来る「2024年問題」、そして未来の展望とは?


タカネットサービス・代表取締役社⻑ ⻄⼝ ⾼⽣の記事です。

-6月5日に創業15年目を迎えました。西口社長は今、15年目に対してどんな想いを感じていますか?

西口高生社長(以下、西口):創業時、マンションの1室からスタートをして、その後、東日本大震災を経験し、コロナ禍が起きて半導体不足があり、ロシアによるウクライナ侵攻に起因した新車納車遅延など、この15年は、天変地異や疫病蔓延による大激動時代の真っ只中での経営でした。がむしゃらに走り切ったという印象です。特に印象に残っているのは、2019年の東証へで上場です。今、思い返してもこの15年の一番の晴れ晴れしい時間でした。反対に2021年のコロナ禍に、上場への取り止めを決断をしたことは、とても苦しい経験となりました。しかしこれらの経験を経て、現在のタカネットサービスの成長につながっているのだと実感しています。

-では、未来への展望やヴィジョンについてお伺いします。まず、差し迫った話題としては「2024年問題」がありますが、これについてはどのようにお考えですか?

西口:「2024年問題」とは、働き方改革関連法によって2024年4月1日以降、自動車運転業務の年間時間外労働の上限が960時間に制限され、それにより生じる問題のことです。これに関して、我々には明と暗の2つの側面が予想されます。

まず、我々のグループ企業には、栃木県大田原市に拠点を置く株式会社タカロジという物流会社があります。前回、お話したように、我々は、新車で購入したトラックを運送会社にリース・レンタルする、「リース de スグのり」という事業を展開していますが、新車のトラックは発注から納品まで、約半年ほどかかりるため、その間のオーダーを見越して、つねに注文数より多く新車を購入しています。そこでお客様からのオーダー待ちのトラックを稼働させようと始めたのが、この株式会社タカロジであり、お客様のニーズにお応えするために、多種多様なサービスを展開しています。つまり、運送会社の一員としても、この2024年問題は我々を直撃する悩ましい問題です。
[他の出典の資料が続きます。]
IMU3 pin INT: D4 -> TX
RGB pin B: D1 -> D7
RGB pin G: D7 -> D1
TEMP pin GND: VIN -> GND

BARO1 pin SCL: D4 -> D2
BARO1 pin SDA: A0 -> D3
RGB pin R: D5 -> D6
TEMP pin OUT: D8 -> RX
現在、EC通販の出荷数が右肩上がりに増加していることにより、多頻度小ロットの物流が増えています。株式会社タカロジでも、EC物流を受注しており、小さな荷物であっても、倉庫からお客様の玄関先まで、丁寧かつスピーディにお届けしなくてはいけません。コロナ禍を経てEC通販の利用者が増え、過去最高の需要があり、トラックのニーズは高まる一方ですが、それに伴い労働時間も増加しています。こういった状況の中で、年間の時間外労働960時間以内を遵守し、いかに事業を完結させるかという課題に対し、官民が一体となって取り組む必要があるのではないかと考えています。
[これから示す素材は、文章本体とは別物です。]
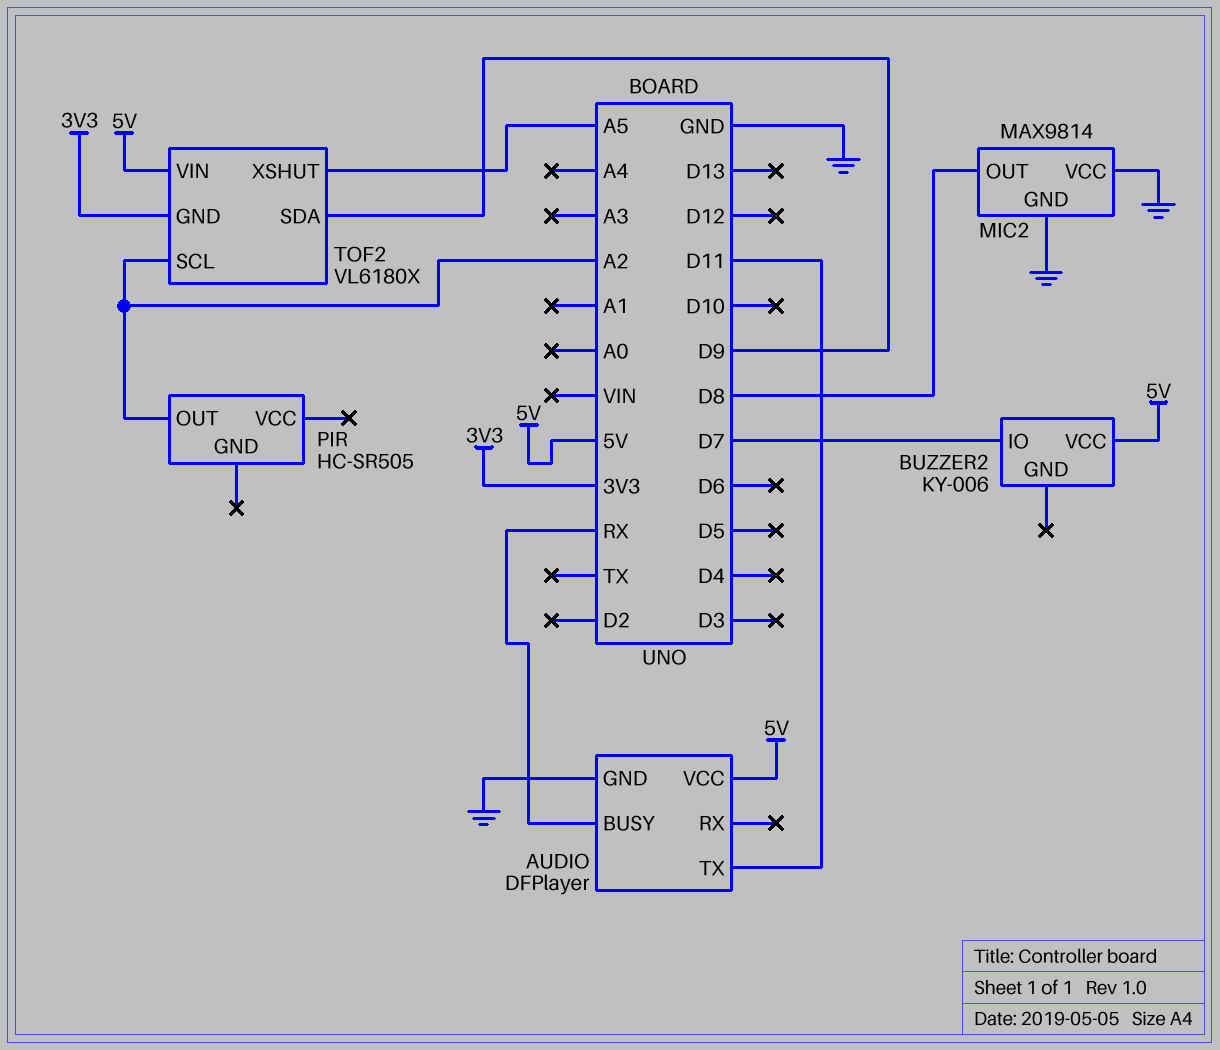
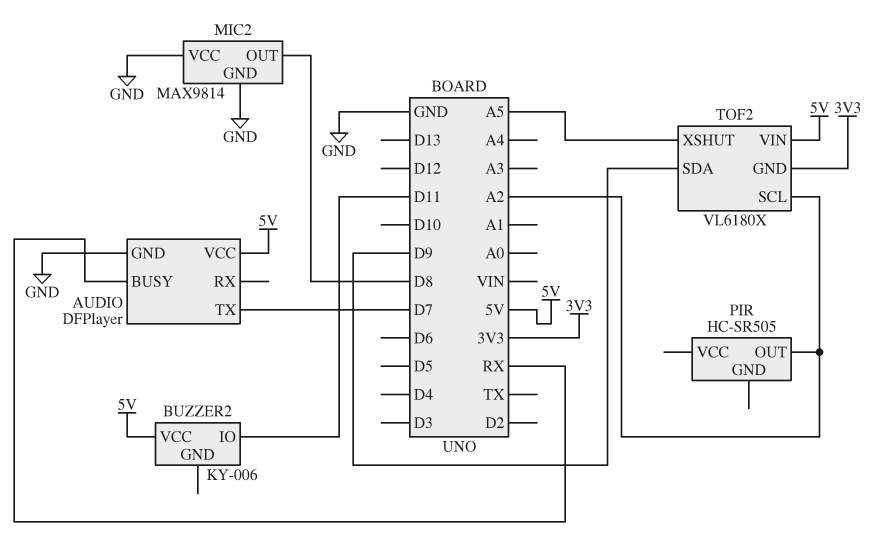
AUDIO pin TX: D11 -> D7
BUZZER2 pin IO: D7 -> D11

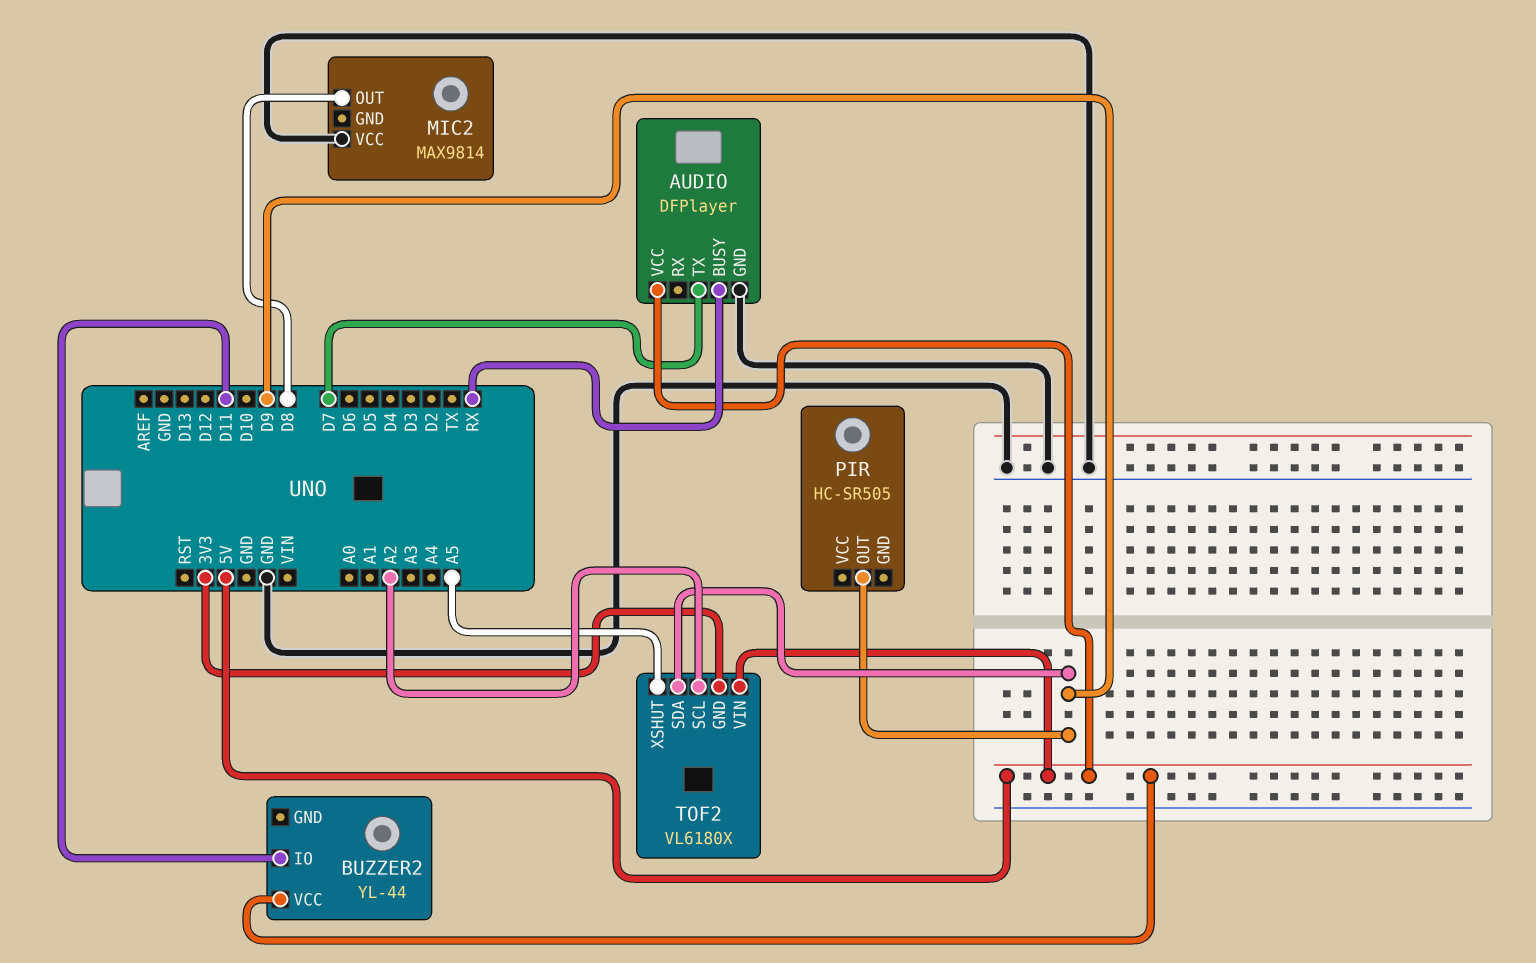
BUZZER2: KY-006 -> YL-44
MIC2 pin GND: GND -> none
PIR pin OUT: A2 -> D9

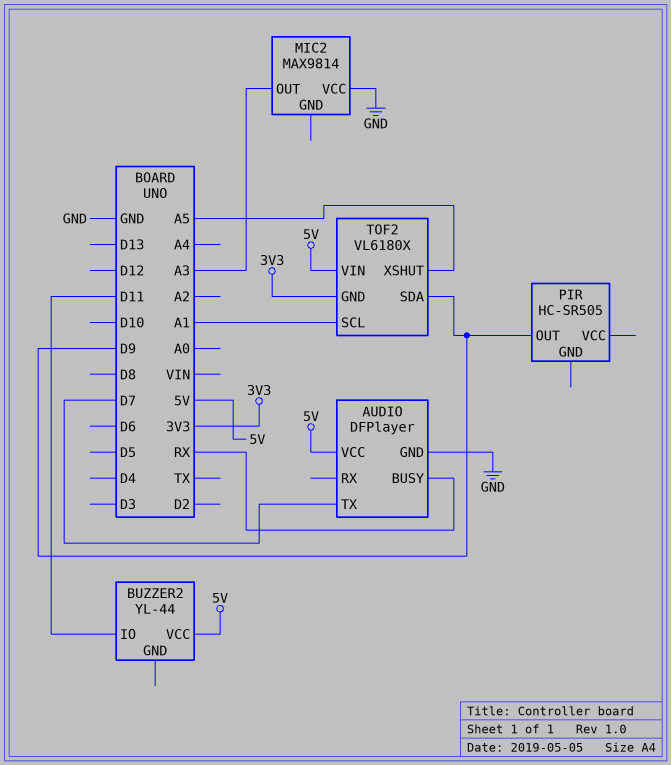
MIC2 pin OUT: D8 -> A3
TOF2 pin SCL: A2 -> A1

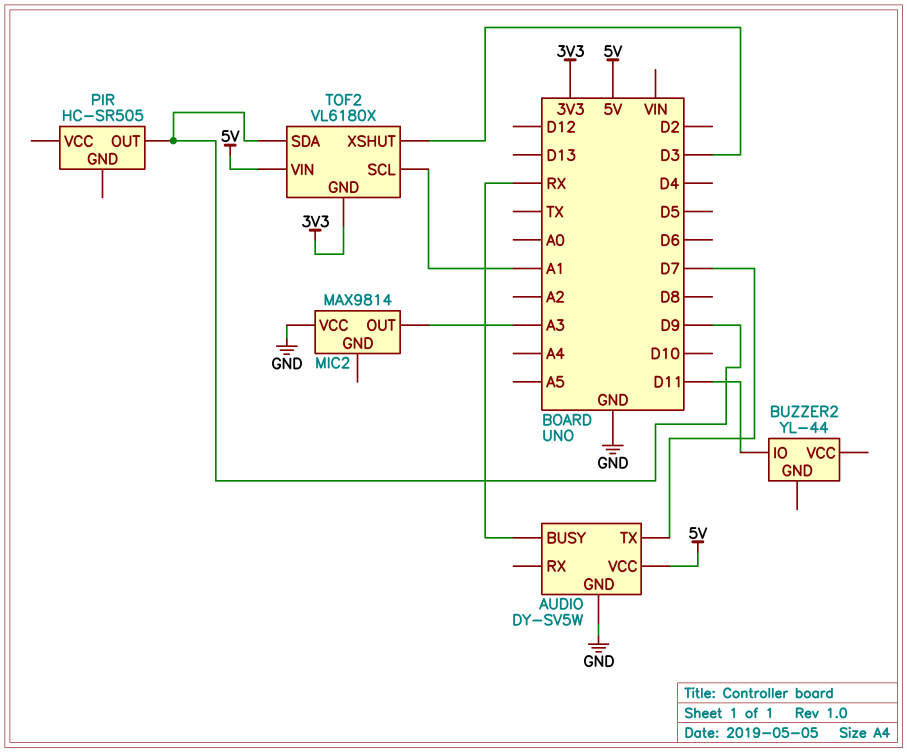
AUDIO: DFPlayer -> DY-SV5W
BUZZER2 pin VCC: 5V -> none
TOF2 pin XSHUT: A5 -> D3

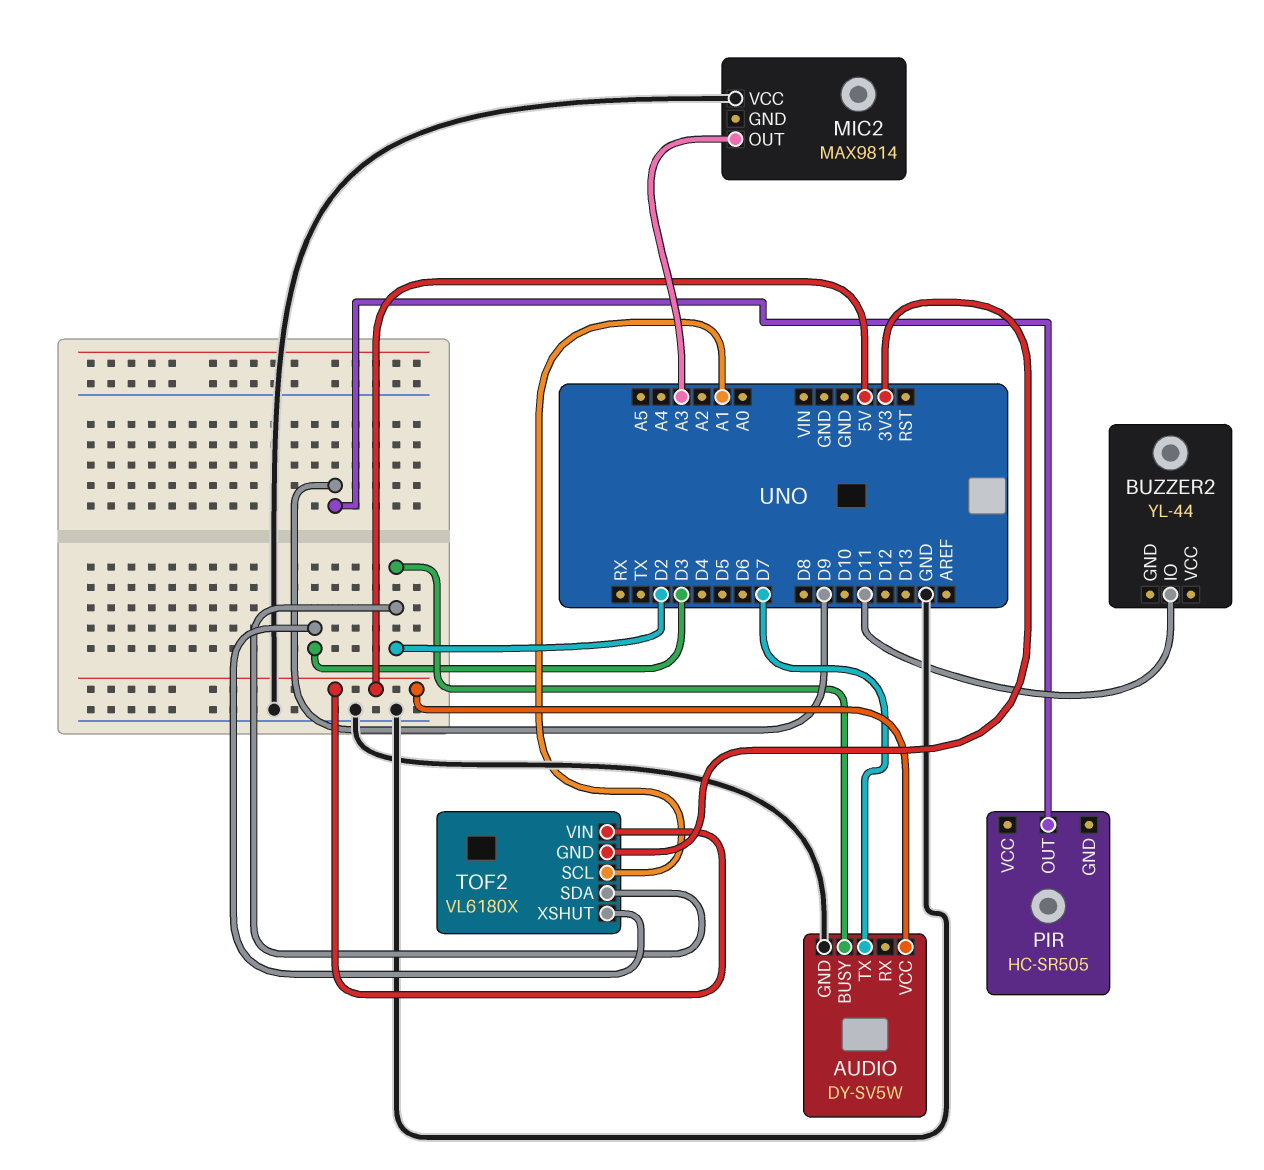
AUDIO pin BUSY: RX -> D2
TOF2 pin SDA: D9 -> D2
-タカネットサービスにとっての「明るい側面」とはどのようなものでしょうか。

西口:「明るい」とまでは言えませんが、2024年問題は我々にとって、チャンスにもなり得ます。2024年問題は、運送会社に非常に負担がかかる法改正です。法の施行を目前に、中小の運送会社がかつてないほど倒産しています。その理由は、2024年問題に起因する人件費の増加。これから人材の奪い合いになるため、賃金のベースアップを実施しなくてはいけません。しかし、それが事業の組み立てに合致していないと、ゆくゆくは資金難に陥り倒産に至ってしまいます。そして、もう1つは燃料高です。現在の燃料費は8年前と比べると約2倍も上昇しています。人件費と燃料高でなかなか収益性が上がりません。さらに3つ目の理由は、コロナのゼロゼロ融資を受けた中小企業が、今、償還期間に入っていることです。償還資金が必要なのに、先の2つの理由で手元に現金がありません。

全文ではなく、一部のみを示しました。